» To do: Nothing past the line containing "line: (546, 432)" belongs in the output. Copy exactly every line of the data below from the first up to and including it.

········

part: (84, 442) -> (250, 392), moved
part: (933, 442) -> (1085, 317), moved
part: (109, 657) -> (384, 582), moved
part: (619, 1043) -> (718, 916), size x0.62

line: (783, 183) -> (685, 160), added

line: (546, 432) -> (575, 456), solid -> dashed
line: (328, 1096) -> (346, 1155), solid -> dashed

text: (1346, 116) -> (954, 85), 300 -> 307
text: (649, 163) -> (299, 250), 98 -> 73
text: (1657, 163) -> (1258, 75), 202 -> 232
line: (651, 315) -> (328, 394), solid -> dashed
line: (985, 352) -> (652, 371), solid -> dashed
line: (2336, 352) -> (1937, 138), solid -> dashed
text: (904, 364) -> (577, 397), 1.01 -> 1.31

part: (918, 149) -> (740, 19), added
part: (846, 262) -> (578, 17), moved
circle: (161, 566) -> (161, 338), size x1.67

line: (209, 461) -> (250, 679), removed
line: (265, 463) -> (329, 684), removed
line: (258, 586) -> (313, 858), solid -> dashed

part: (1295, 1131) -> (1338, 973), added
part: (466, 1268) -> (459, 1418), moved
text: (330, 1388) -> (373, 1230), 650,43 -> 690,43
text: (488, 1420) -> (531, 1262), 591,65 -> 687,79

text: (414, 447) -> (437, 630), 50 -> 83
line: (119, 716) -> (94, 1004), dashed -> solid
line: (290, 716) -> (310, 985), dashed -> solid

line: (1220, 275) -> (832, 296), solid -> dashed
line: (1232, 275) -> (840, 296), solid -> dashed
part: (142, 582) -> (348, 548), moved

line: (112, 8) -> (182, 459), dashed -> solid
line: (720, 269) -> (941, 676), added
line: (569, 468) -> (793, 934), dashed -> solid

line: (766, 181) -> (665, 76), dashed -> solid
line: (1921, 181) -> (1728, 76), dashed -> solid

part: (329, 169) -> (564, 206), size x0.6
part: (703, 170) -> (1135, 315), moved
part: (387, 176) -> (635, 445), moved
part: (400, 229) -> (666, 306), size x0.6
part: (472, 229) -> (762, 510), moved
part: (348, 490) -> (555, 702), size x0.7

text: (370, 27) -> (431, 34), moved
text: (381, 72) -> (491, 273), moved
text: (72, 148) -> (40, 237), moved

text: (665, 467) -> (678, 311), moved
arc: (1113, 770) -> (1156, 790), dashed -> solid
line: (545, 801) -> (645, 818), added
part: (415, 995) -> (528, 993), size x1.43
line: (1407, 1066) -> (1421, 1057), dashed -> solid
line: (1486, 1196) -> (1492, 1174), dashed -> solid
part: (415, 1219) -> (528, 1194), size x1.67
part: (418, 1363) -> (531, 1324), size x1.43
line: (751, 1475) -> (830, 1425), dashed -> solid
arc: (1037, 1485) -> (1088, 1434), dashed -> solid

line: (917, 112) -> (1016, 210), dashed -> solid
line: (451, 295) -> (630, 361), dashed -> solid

········

» Written response:
part: (84, 442) -> (250, 392), moved
part: (933, 442) -> (1085, 317), moved
part: (109, 657) -> (384, 582), moved
part: (619, 1043) -> (718, 916), size x0.62

line: (783, 183) -> (685, 160), added

line: (546, 432) -> (575, 456), solid -> dashed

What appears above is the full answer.